Importantissima distinzione è tra:
- Fonti di produzione del diritto: insieme di fatti (eventi naturali o comportamenti umani non volontari)
e atti (comportamenti umani volontari e consapevoli) ai quali l’ordinamento giuridico abilita a
produrre imperativi.
- Fonti sulla produzione: norme che disciplinano le modalità di produzione del diritto oggettivo, quindi
delle stesso fonti di produzione, individuando i soggetti titolari del potere normativo, i procedimenti di
formazione e gli atti prodotti.
In questa categoria possiamo distinguere le fonti di cognizione, cioè quegli atti privi di natura
normativa la cui funzione è quella di portare alla conoscenza del diritto oggettivo (quindi del frutto
delle fonti di produzione).
Si distingue poi tra:
- Fonti fatto: la norma è frutto del riconoscimento da parte dell’ordinamento alla totalità o porzione del
corpo sociale della capacità di produrre norme in modo autonomo, quindi senza che lo facciano
istituzioni espressamente deputate e senza seguire determinate procedure; basta pensare alle
consuetudini.
- Fonti atto: la norma è prodotta da un soggetto istituzionale sottoposto ad una certa volontà e al
rispetto di procedure previste dalle fonti sulla produzione; basta pensare alla costituzione, legge,
regolamento, ecc.
LA COSTITUZIONE COME FONTE SULLE FONTI
La Costituzione è fonte del diritto preordinata a tutte le altre (c.d. fonte delle fonti), in quanto individua le
fonti del diritto, legittimandole, e disciplina i modi di produzione delle norme giuridiche appartenenti
all’ordinamento; ad ogni fonte abilitata la Costituzione va ad attribuire due particolari tipi di forze o efficacia
formale:
- Forza o profilo attivo: capacità di innovare, quindi abrogare o modificare,atti fonte equiparati o
subordinati;
- Forza o profilo passivo: capacità di resistere all’abrogazione o modifica da part edi atti fonte di
minore forza.
Nello specifico va a legittimare i processi di produzione delle:
- Norme di rango costituzionale: leggi costituzionali, leggi di revisione costituzionale, leggi di
approvazione degli statuti delle regioni speciali.
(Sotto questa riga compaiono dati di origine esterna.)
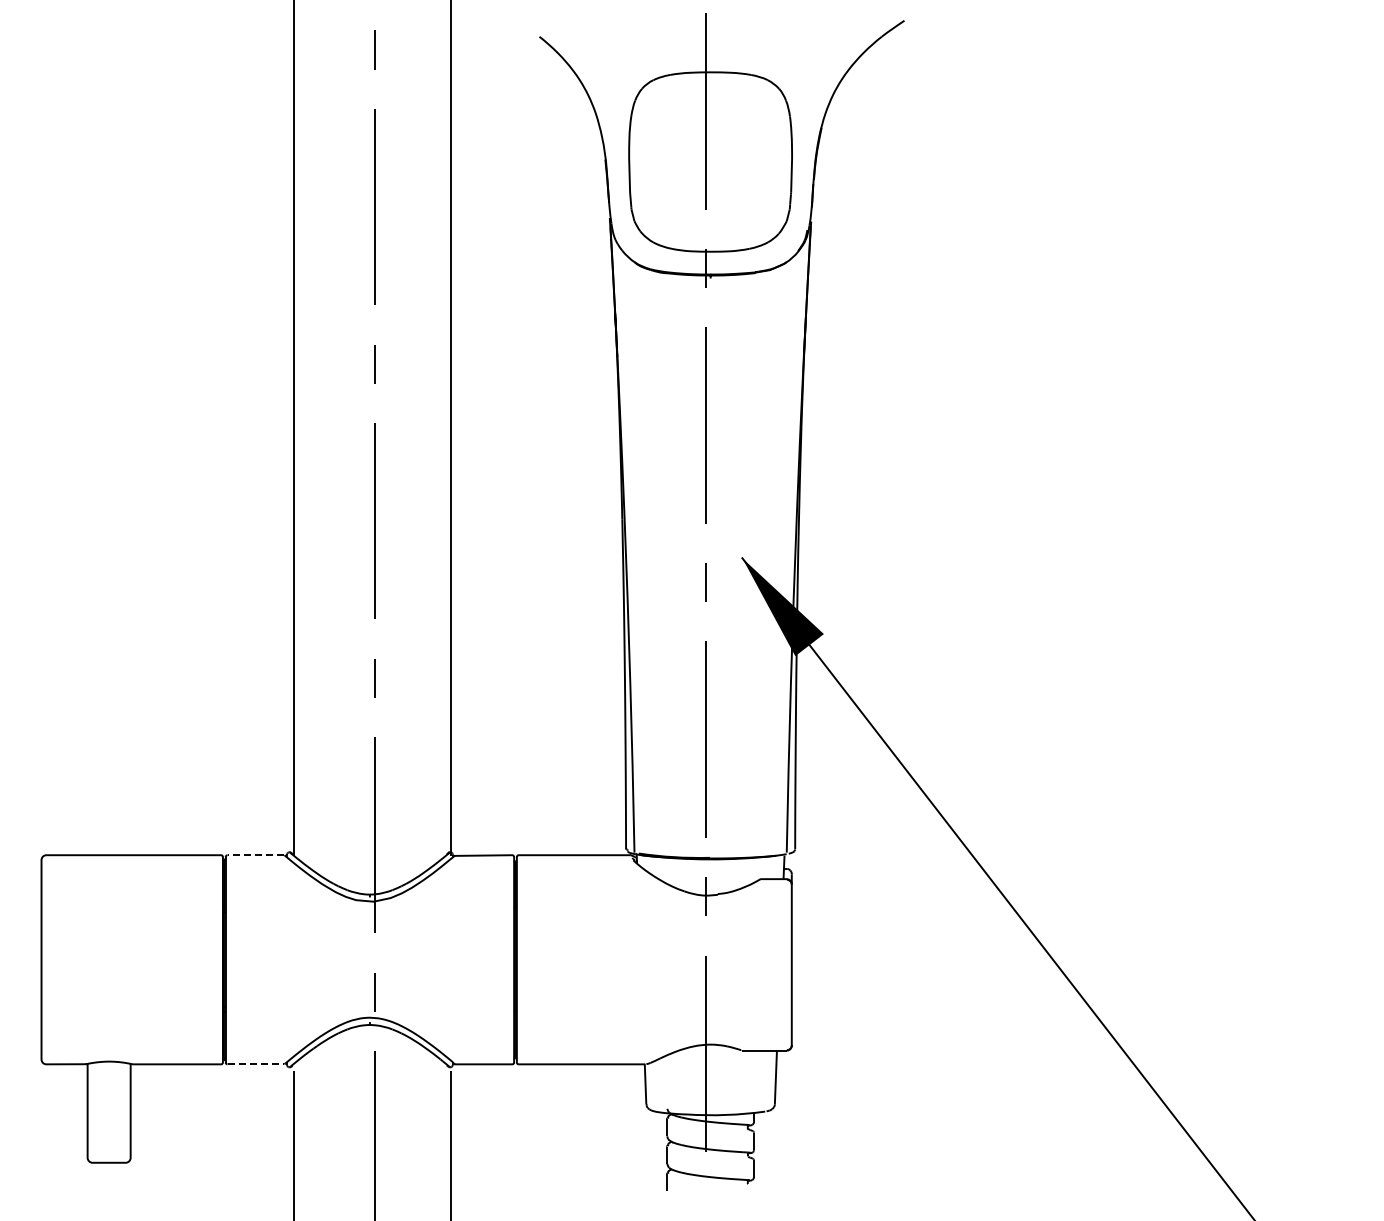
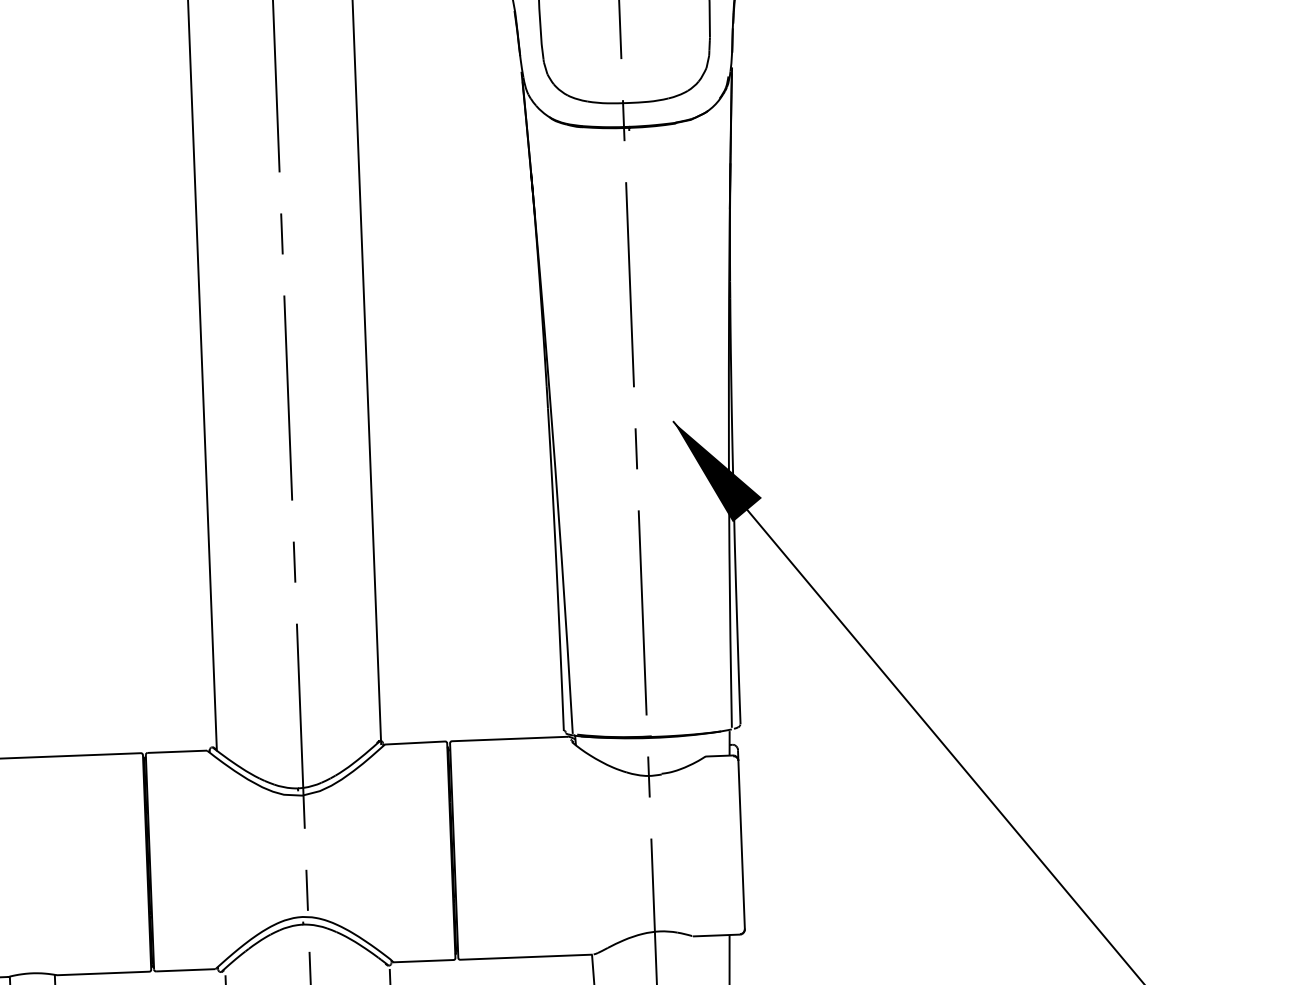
line: (255, 855) -> (176, 752), dashed -> solid
line: (256, 1064) -> (186, 970), dashed -> solid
- Norme di rango primario: leggi ordinarie, decreti legislativi e decreti legge, i regolamenti
parlamentari, gli statuti delle regioni ordinarie e le leggi regionali. Gli atti fonte primari godono della
forza di legge ai sensi dell’art. 77 C., anche al fine di individuare quegli atti normativi del governo
equiparati agli atti del Parlamento.
Le norme di rango primario vanno a costituire un sistema chiuso, per cui:
- Escludendo l’ipotesi della revisione costituzionale, non possono essere costituiti atti fonte primari al
di là da quelli espressamente previsti dalla Costituzione.
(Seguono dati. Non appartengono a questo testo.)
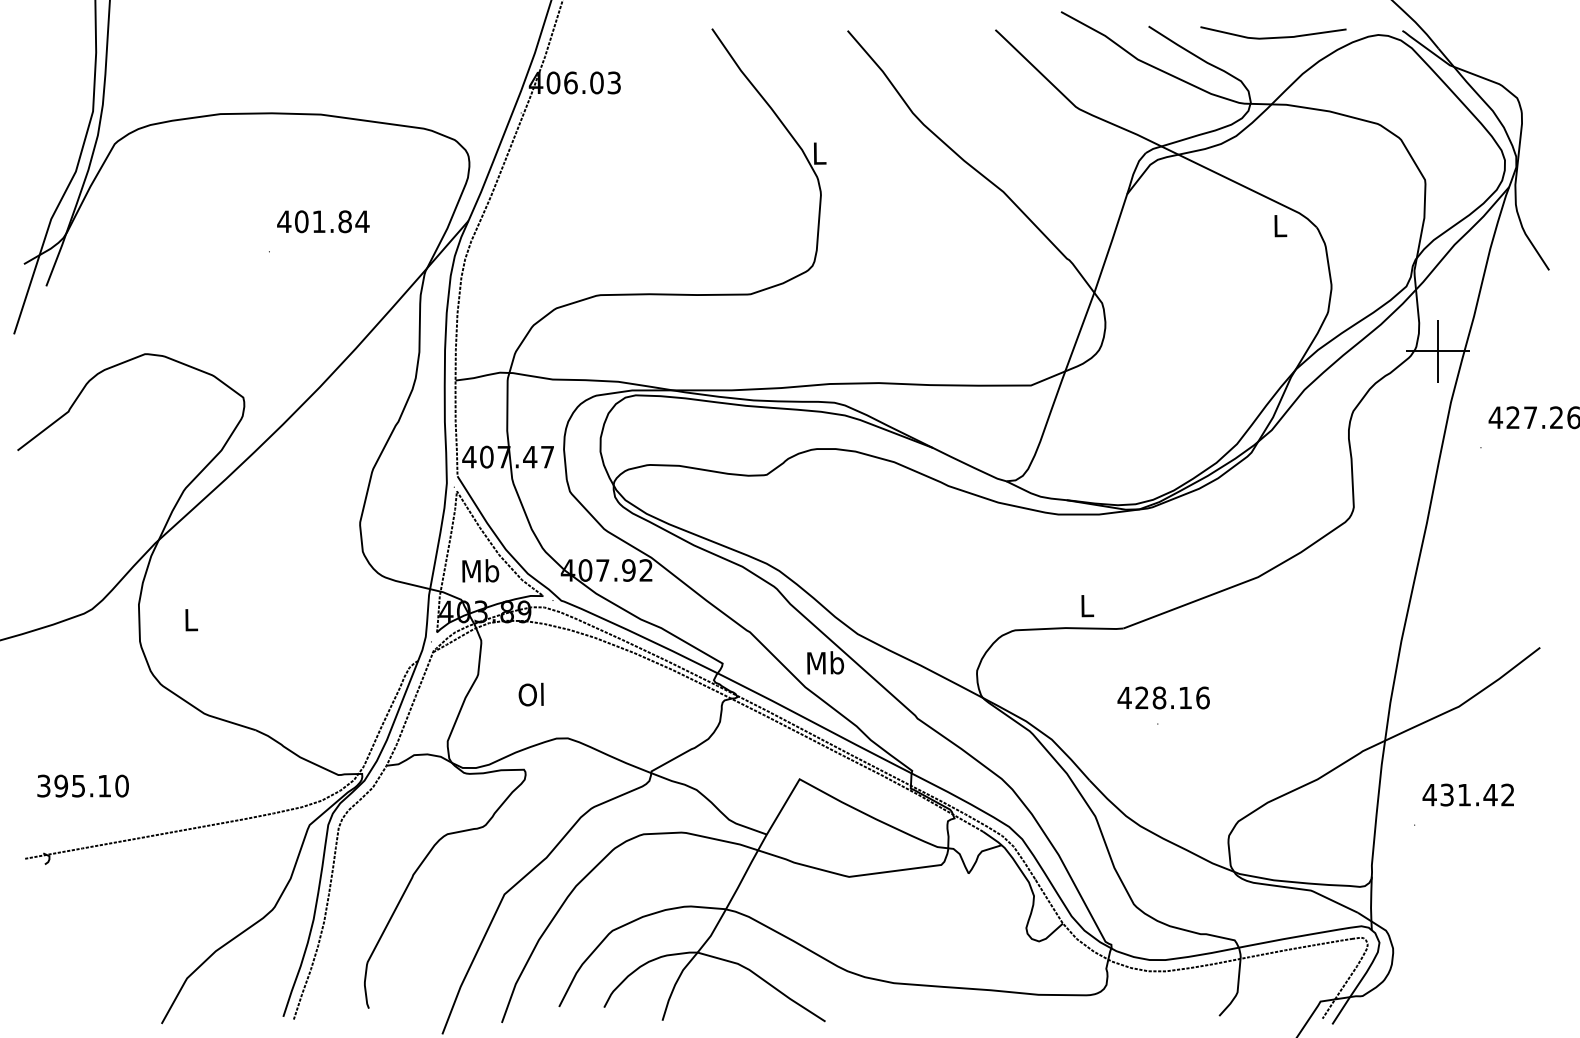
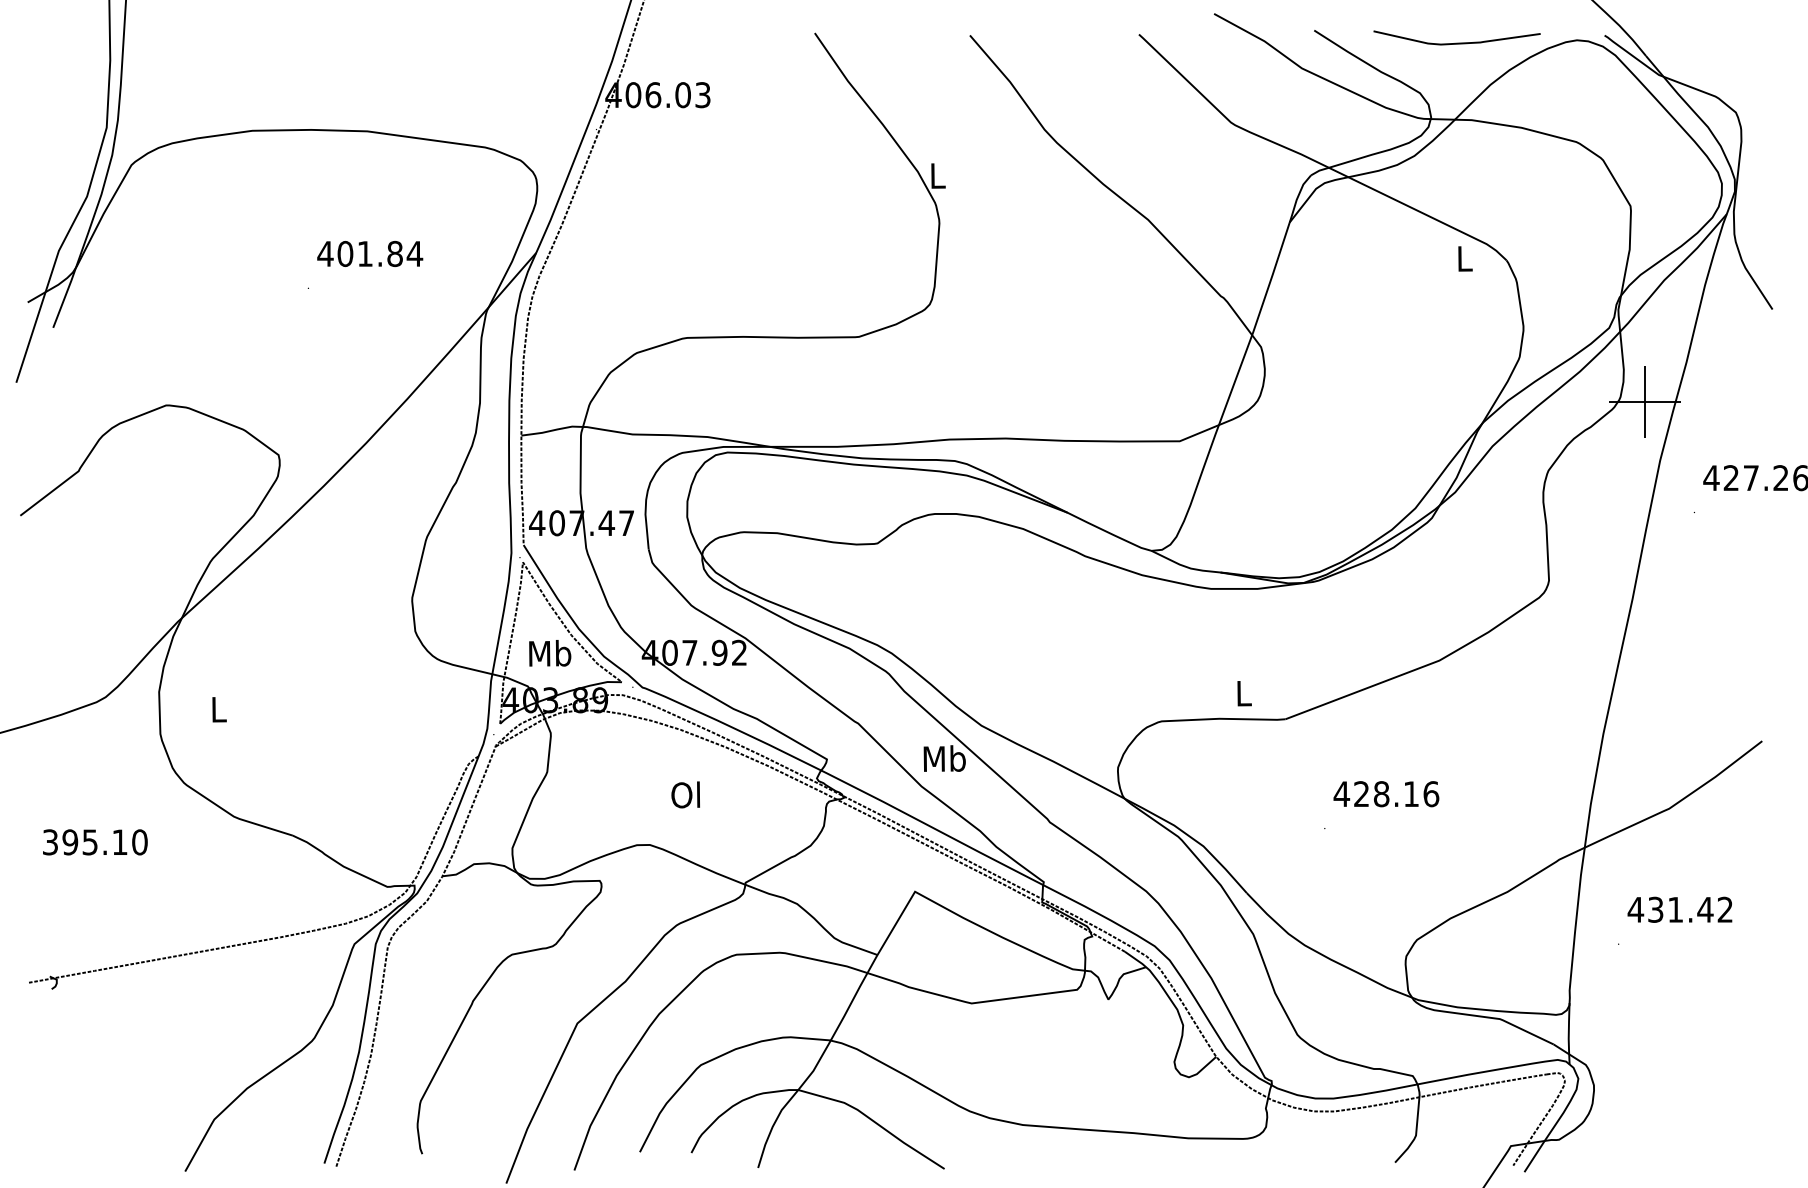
text: (530, 694) -> (684, 794), moved
text: (1163, 697) -> (1386, 793), moved
text: (82, 785) -> (94, 841), moved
- Ogni atto normativo non può disporre di una forza maggiore di quella che la Costituzione gli
attribuisce.
Le norme di rango secondario vanno a costituire un sistema aperto, essendo la individuazione degli atti
di fonte secondaria lasciata alla disponibilità dei soggetti titolari di potestà normative primarie, fermo
restando limiti costituzionali (gerarchia, competenza elle fonti e legalità).
UNITÀ, COERENZA E COMPLETEZZA DELL’ORDINAMENTO
La pluralità delle fonti del diritto richiede la compresenza di 3 fondamentali elementi:
- Unità: tutte le norme devono poter risalire all’atto fondante dell’ordinamento giuridico, la
Costituzione.
- Coerenza: l’ordinamento, in quanto sistema, vieta contraddizioni tra le parti che lo compongono(atti
e norme). Il rischio a cui si va incontro è infatti quello delle antinomie normative, quali contrasti tra
norme, o meglio i casi in cui due norme disciplinano un unico comportamento ma la osservanza di una
norma determina l’inosservanza dell’altra.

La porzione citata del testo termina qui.